I realize these may be old topics but this will be my first varmint rifle and would like to do it right.

Thanks in advance!


----------



## SniperPride (Sep 20, 2004)

.243 would work pretty good for 400-500


----------



## mallardhunter (May 15, 2004)

Don't use a .223 at 400-500 yards they won't even get there. I would use a .243 or a 6mm they are just about the same gun.


----------



## TANATA (Oct 31, 2003)

25-06 with a light bullet?


----------



## Plainsman (Jul 30, 2003)

SDBowman

I have shot coyote with 223, 22-250, 243, 270, 308. 300 Win Mag, 45/70, and 44 mag. It is amazing the difference 400 fps makes. The 22-250 far outperforms the 223. Even at 300 yards coyote will run sometimes to far with the 223. At 500 a chest hit with the 22-250 takes them down with authority. The first coyote I shot with a 243 I used full metal jacket. The shot was at 30 yards, and I could see the impact point on his chest. He ran a quarter mile, swam the Sheyenne River, ran another quarter mile and hid in a brush pile. I followed him up and dispatched with a 243 soft nose that nearly removed his rear end as ran directly away. Lots of needle and thread work on that one and he hangs in my gun room now.

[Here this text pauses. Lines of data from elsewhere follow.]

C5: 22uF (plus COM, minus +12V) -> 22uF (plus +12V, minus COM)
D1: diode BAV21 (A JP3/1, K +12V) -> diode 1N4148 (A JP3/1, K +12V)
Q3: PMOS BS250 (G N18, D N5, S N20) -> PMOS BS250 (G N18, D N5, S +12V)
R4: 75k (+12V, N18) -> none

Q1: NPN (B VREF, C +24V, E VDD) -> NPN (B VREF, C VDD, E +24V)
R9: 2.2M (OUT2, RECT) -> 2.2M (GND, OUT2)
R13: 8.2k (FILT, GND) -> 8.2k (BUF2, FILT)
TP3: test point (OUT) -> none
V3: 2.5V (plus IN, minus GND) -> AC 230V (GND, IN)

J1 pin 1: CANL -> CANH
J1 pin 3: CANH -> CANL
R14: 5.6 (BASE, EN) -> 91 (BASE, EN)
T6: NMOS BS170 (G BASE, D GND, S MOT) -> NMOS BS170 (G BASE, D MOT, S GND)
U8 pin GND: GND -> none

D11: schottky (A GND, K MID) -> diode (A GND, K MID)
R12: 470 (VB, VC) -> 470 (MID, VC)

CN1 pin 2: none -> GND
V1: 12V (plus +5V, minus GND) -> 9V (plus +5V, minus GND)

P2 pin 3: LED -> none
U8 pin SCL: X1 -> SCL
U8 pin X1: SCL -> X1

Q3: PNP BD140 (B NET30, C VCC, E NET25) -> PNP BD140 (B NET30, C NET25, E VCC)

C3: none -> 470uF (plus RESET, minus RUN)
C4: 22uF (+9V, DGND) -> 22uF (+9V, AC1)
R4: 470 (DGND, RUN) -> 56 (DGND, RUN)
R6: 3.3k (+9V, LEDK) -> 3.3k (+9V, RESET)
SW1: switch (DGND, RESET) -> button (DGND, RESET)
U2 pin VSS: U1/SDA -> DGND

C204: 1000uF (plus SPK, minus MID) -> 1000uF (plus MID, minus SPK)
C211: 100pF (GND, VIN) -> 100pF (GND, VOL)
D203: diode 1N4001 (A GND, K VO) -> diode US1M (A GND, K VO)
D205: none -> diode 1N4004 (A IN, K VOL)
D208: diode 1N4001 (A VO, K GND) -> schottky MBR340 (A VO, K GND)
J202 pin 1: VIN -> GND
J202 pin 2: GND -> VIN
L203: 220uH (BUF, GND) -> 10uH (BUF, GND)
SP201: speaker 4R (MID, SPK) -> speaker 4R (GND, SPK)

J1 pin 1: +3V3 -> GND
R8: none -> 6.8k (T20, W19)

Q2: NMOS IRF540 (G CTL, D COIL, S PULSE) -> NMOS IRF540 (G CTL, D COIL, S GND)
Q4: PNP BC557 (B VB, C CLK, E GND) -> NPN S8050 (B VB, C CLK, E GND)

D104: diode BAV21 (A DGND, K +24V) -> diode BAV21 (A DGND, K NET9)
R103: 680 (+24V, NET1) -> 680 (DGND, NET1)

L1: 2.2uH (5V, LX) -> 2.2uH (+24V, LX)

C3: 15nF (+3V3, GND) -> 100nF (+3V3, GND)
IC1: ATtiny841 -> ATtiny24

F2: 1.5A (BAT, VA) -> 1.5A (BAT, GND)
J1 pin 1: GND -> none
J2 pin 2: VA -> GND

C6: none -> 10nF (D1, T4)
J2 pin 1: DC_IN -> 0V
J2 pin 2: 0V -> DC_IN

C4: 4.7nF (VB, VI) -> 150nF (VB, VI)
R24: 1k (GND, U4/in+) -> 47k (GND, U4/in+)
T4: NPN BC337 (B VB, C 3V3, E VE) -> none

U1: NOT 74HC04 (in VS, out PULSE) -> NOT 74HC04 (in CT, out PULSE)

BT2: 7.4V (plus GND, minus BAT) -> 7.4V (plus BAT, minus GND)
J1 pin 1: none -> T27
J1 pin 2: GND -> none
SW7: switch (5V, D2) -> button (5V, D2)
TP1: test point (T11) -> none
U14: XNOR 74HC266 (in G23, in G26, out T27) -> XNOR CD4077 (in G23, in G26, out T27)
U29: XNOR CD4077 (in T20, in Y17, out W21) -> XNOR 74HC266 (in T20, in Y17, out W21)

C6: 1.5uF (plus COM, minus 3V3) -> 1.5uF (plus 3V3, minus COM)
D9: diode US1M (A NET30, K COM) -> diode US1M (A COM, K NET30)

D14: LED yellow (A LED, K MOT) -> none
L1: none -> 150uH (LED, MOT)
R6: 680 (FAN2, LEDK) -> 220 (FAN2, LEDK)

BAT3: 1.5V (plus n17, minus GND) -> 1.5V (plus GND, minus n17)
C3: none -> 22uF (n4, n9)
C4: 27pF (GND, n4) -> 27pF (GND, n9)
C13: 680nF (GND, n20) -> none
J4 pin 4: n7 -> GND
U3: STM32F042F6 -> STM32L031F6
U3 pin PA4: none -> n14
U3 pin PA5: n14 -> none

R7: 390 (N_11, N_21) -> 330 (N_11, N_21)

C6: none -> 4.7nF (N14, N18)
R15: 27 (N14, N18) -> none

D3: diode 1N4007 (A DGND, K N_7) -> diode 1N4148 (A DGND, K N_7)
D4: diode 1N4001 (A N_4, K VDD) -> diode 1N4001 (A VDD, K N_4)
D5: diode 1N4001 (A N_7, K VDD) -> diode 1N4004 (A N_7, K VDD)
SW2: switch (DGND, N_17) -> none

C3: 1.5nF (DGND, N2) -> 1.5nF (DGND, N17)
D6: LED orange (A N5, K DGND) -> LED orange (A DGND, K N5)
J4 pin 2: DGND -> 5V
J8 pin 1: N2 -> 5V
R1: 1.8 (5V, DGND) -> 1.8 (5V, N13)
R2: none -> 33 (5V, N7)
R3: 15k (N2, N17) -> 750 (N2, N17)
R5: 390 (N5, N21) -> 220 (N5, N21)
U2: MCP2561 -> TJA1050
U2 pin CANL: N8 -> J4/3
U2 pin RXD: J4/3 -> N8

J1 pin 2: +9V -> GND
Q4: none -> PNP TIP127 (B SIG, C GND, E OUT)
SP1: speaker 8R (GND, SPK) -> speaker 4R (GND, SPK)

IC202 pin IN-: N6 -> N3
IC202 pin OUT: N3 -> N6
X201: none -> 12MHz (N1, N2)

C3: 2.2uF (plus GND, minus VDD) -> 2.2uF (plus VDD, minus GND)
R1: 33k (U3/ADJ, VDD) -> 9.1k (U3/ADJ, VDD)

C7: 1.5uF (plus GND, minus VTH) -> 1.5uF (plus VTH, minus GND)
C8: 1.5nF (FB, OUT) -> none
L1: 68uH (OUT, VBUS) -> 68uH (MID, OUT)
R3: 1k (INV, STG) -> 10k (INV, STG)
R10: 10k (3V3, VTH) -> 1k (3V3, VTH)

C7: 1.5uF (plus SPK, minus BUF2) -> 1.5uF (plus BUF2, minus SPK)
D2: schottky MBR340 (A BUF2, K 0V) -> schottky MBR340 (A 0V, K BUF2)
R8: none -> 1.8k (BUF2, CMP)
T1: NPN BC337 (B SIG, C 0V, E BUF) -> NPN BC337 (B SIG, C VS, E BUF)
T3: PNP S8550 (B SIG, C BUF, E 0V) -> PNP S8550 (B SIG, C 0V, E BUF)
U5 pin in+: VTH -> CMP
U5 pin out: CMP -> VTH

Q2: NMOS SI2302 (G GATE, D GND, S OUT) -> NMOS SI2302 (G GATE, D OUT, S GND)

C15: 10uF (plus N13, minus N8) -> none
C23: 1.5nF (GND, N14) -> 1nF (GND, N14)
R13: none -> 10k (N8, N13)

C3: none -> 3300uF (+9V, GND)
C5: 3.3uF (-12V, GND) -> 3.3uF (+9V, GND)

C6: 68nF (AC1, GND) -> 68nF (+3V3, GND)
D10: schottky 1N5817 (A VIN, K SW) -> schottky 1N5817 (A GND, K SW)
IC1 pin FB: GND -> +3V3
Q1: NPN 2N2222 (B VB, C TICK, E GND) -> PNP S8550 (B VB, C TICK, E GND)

All these calibers will work but if your looking to save fur don't go beyond the 243. You can use full metal in the 30 calibers, but they will still do more damage than the soft point from the 22-250. Also, don't forget the old 220 Swift. With the new steel today the barrel ware isn't what it had been. If anyone tells you different they are like the people who have no children. You know they are the experts on raising children. Or those who can tell you all about crossbows, but have never shot one.


----------



## GunRunner (Oct 18, 2004)

mallardhunter said:


> Don't use a .223 at 400-500 yards they won't even get there. I would use a .243 or a 6mm they are just about the same gun.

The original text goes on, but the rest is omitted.